- Filename extension: .pict, .pct, .pic
- Internet media type: image/x-pict
- Type code: PICT
- Uniform Type Identifier (UTI): com.apple.pict
- Developed by: Apple Computer
- Type of format: graphics

= PICT =

Graphics file format

PICT is a graphics file format introduced on the original Apple Macintosh computer as its standard metafile format. It allows the interchange of graphics (both bitmapped and vector), and some limited text support, between Mac applications, and was the native graphics format of QuickDraw.

The PICT file format consists essentially of a series of QuickDraw commands. The original version, PICT 1, was designed to be as compact as possible while describing vector graphics. To this end, it featured single byte opcodes, many of which embodied operations such as "do the previous operation again". As such it was quite memory efficient, but not very expandable. With the introduction of the Macintosh II and Color QuickDraw, PICT was revised to version 2. This version featured 16-bit opcodes and numerous changes which enhanced its utility. PICT 1 opcodes were supported as a subset for backward compatibility.

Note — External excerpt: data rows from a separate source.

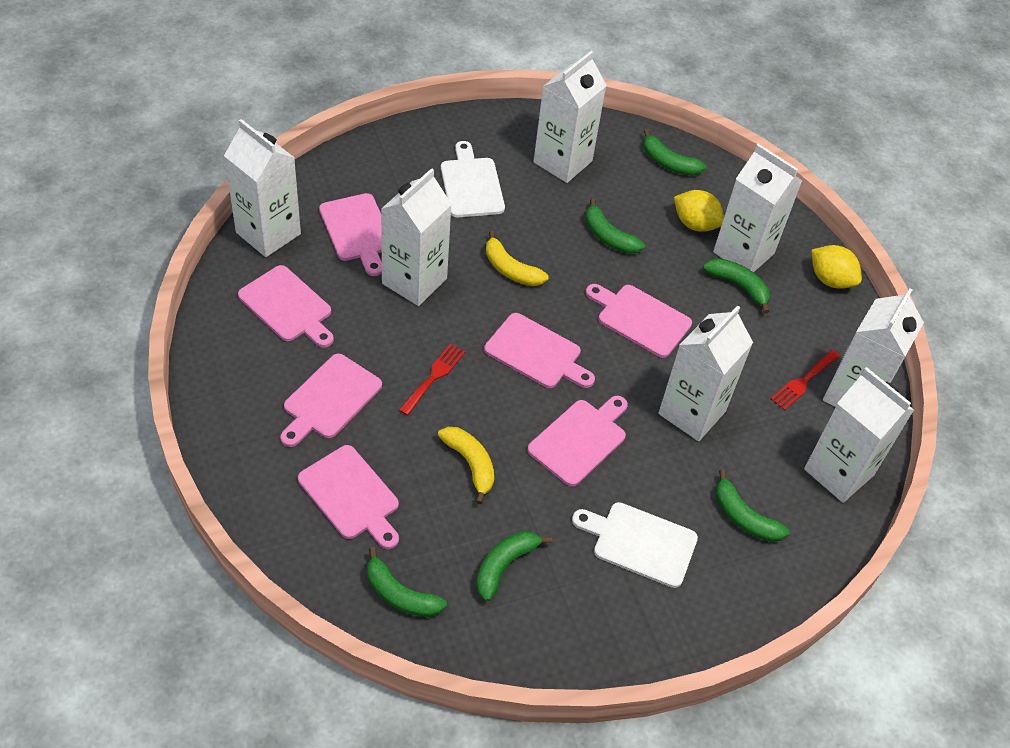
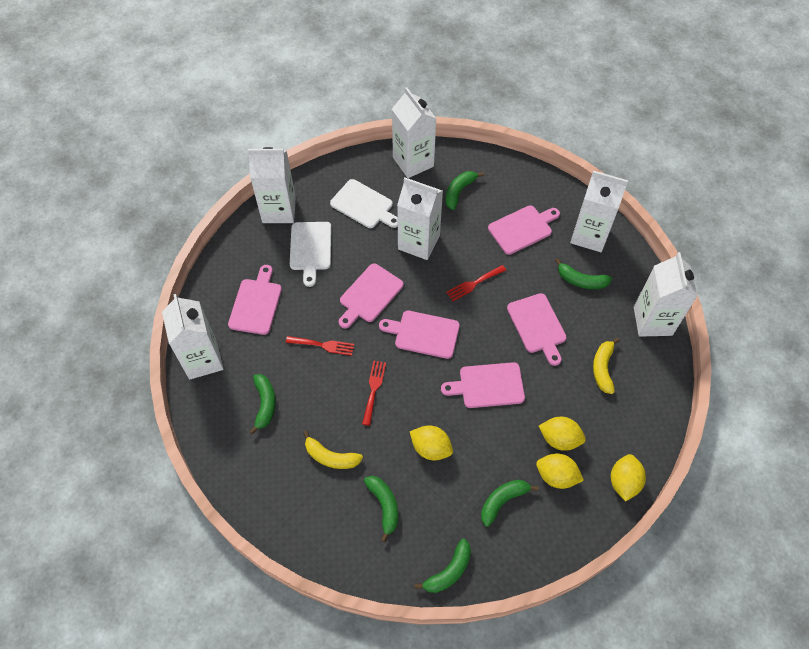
pink cutting board: 7 -> 6
red fork: 2 -> 3
white carton: 7 -> 6
yellow lemon: 2 -> 4

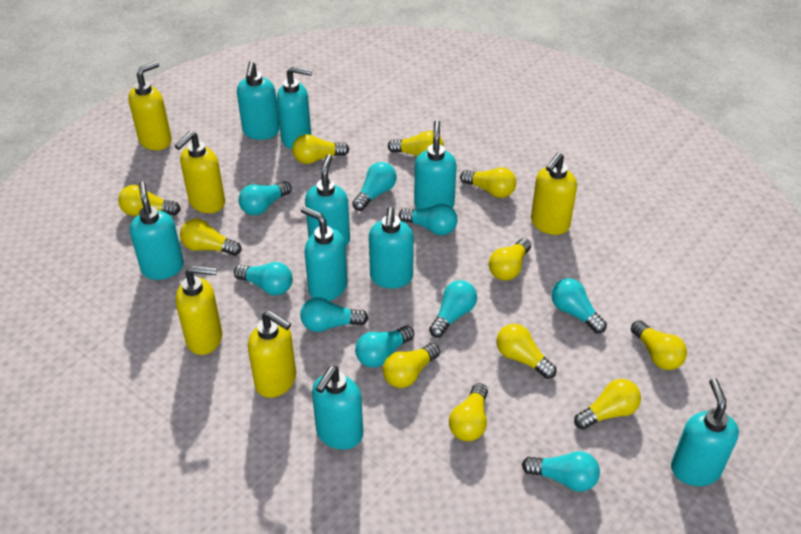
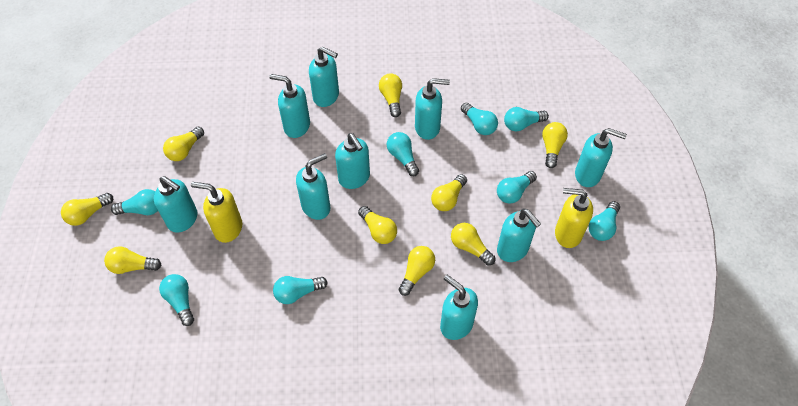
turquoise light bulb: 9 -> 8
yellow light bulb: 11 -> 9
yellow soap dispenser: 5 -> 2

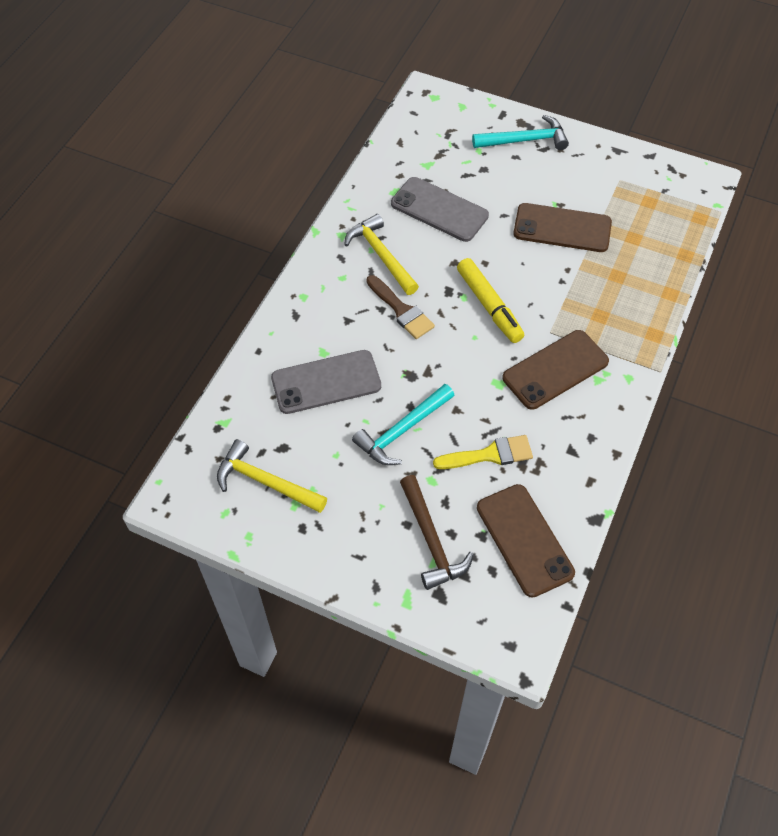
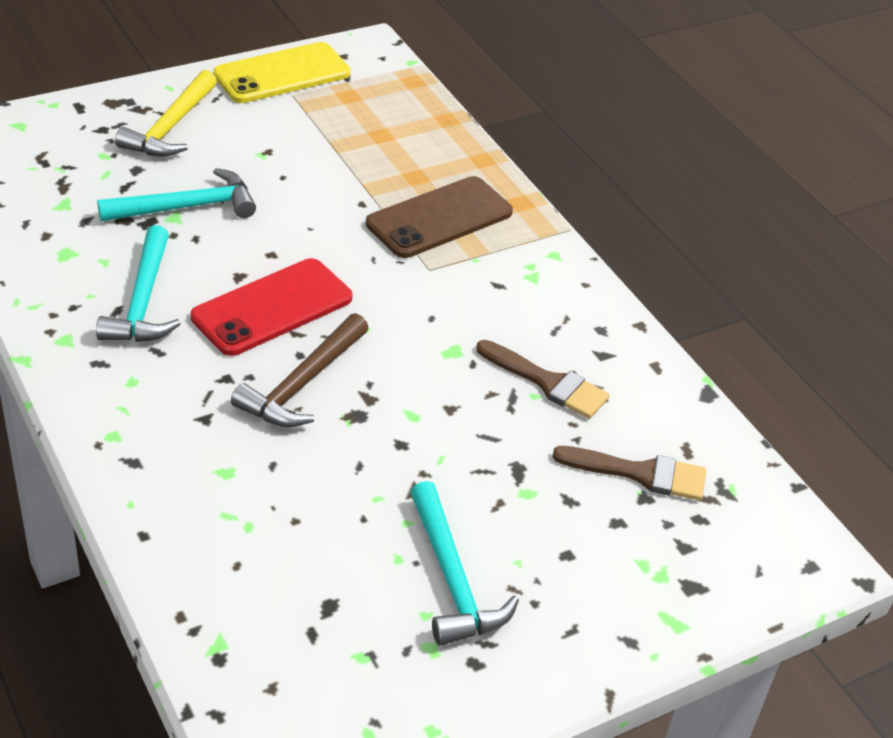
brown brush: 1 -> 2
brown phone: 3 -> 1
grey phone: 2 -> 0
red phone: 0 -> 1
turquoise hammer: 2 -> 3
yellow brush: 1 -> 0
yellow hammer: 2 -> 1
yellow marker: 1 -> 0
yellow phone: 0 -> 1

Within a Mac application, any sequence of drawing operations could be simply recorded/encoded to the PICT format by opening a "Picture", then closing it after issuing the required commands. By saving the resulting byte stream as a resource, a PICT resource resulted, which could be loaded and played back at any time. The same stream could be saved to a data file on disk (with 512 bytes of unused header space added) as a PICT file.

With the change to Mac OS X and discontinuation of QuickDraw, PICT was dropped in favor of Portable Document Format (PDF) as the native metafile format, though PICT support is retained by many applications as it was so widely supported on Classic Mac OS.

This "PICT" image format supports single channel and color channel RGB images and grayscale images.
Photoshop no longer has the ability to open PICT files which use QuickDraw object data (but can open simple raster-based PICTs), and cannot save files in PICT format.

== PICT versions ==
The PICT format has two versions:
- PICT 1 format: The old format that only allowed eight colors and focused on compact storage.
- PICT 2 format: A superset of format 1 that supports 4, 8, 16 and 24-bit color and greyscale images. 32-bit color with a generally unused alpha channel is also supported. Furthermore certain compressed PixMap types can be included using QuickTime.

== Compression method ==
With the QuickTime 2.0 multimedia framework, Apple added support for compression using JPEG or any other QuickTime compressor to bitmaps embedded in PICT data.